Executives perceive remote working as hampering career development, but that's at odds with retaining talent, WCC ranking finds
The Alpine nation’s quality of life, statutory minimum wage and primary and secondary education systems were unbeatable. Luxembourg was second, and Iceland third.
A major finding in the ranking was that remote and hybrid work is affecting career progression in the eyes of many: 27% of the 4,000 executives questioned in a survey that fed into the results said they felt that remote work was detrimental to career development in their company.
However, those economies in which remote work is considered less harmful for career development are, on average, also those that prioritize the attraction and retention of highly skilled professionals as well as in the levels of female participation in the job market: two important components of talent competitiveness.
The researchers at the WCC wrote in the WTR’s report about the pandemic-induced shift toward remote or hybrid models. They said they thought the reason why executives could perceive these models to damage the career progression of individuals who opted for them in search of a greater work-life balance could stem from a “proximity bias among managers”, seeing them favor those individuals who follow the traditional in-office work model.

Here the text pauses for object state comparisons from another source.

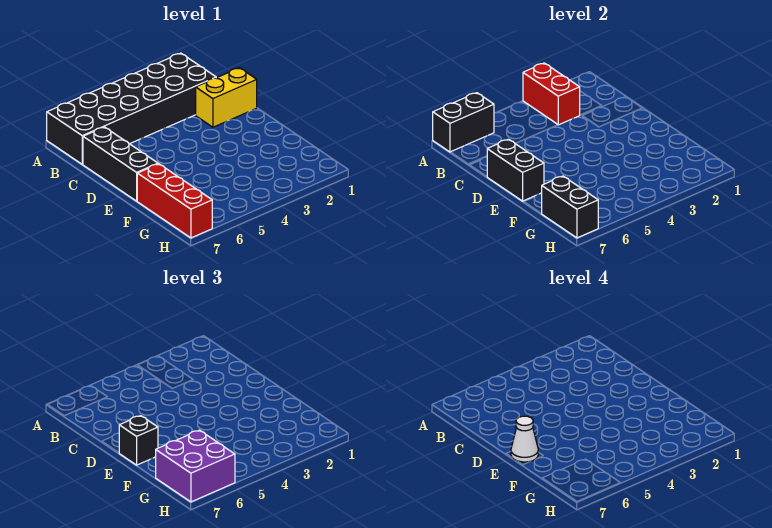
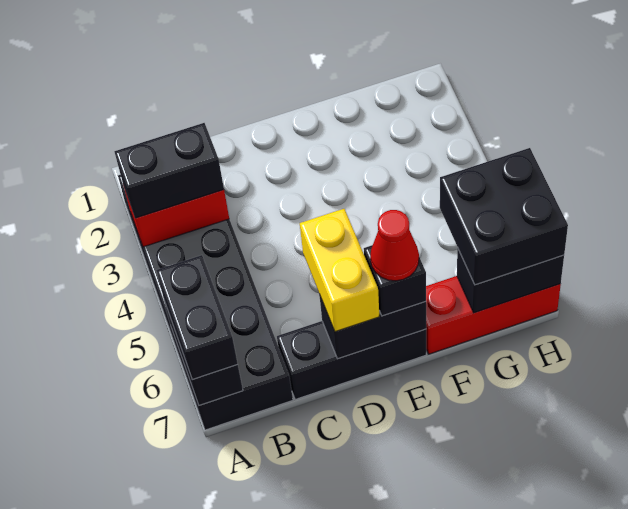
none -> black brick A3:B3 level 3
none -> black brick A6:A7 level 3
yellow brick C1:C2 level 1 -> yellow brick D6:D7 level 3
white cone E7 level 4 -> red cone E7 level 4
purple brick G6:H7 level 3 -> black brick G6:H7 level 3

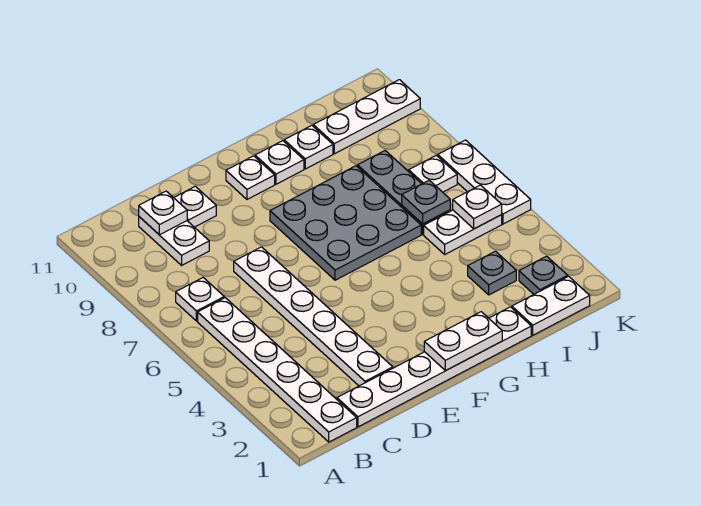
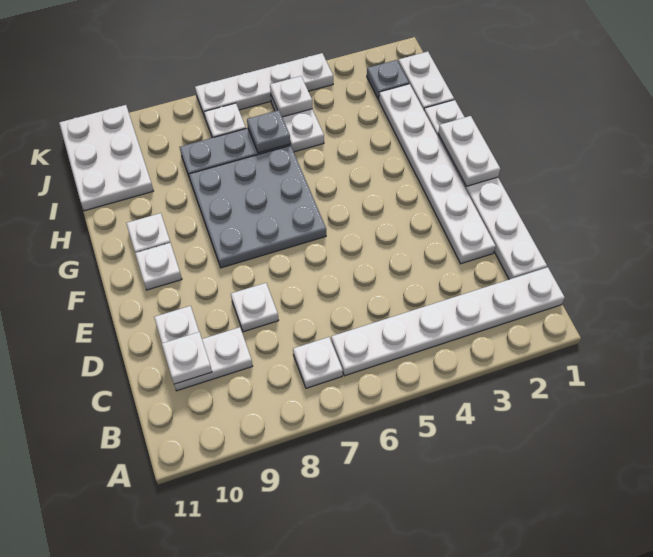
white plate D2:D7 level 1 -> white plate D2:I2 level 1
white plate H10 level 1 -> white plate D8 level 1
grey plate I3 level 1 -> none
white plate I10:K10 level 1 -> white plate I10:K11 level 1
white plate K5:K7 level 1 -> white plate K4:K7 level 1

“If new work models lead to the curtailment of the opportunities that organizations offer to their staff, organizations’ capacity to attract and retain talent may be limited. Such a trend can restrict talent development, and ultimately talent competitiveness, by negatively affecting some of the core elements of competitiveness,” they wrote.
The results also show the effects of the COVID-19 pandemic on the talent competitiveness landscape. While regions such as Western Europe, North America, and Ex-CIS and Central Asia have mostly recovered their pre-pandemic talent competitiveness levels, Eastern Asia, South America, and Southern Asia and the Pacific still display lower talent competitiveness in 2023 than in 2019.

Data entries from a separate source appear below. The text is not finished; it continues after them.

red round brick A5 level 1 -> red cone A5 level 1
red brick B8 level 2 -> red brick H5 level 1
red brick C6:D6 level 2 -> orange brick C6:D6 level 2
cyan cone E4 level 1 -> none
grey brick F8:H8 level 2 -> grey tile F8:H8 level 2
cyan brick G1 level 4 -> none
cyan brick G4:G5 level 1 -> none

The 2023 WTR studied 64 economies – including Kuwait for the first time – by quantifying 31 criteria that involve both hard data and survey responses from executives. Each criterion was then organized into three factors: Investment and Development, which considers the domestic resources committed to cultivating homegrown talent; Appeal, which evaluates the ability to attract and retain talent from both international and domestic markets; and Readiness, which quantifies the quality of the available skills and competencies in the talent pool.
IMD is a pioneer in the study of global talent competitiveness and the results of the WTR, together with those of the Center’s competitiveness, digital competitiveness, sustainable trade, and smart city rankings are used by policymakers around the world in the public and private sectors alike.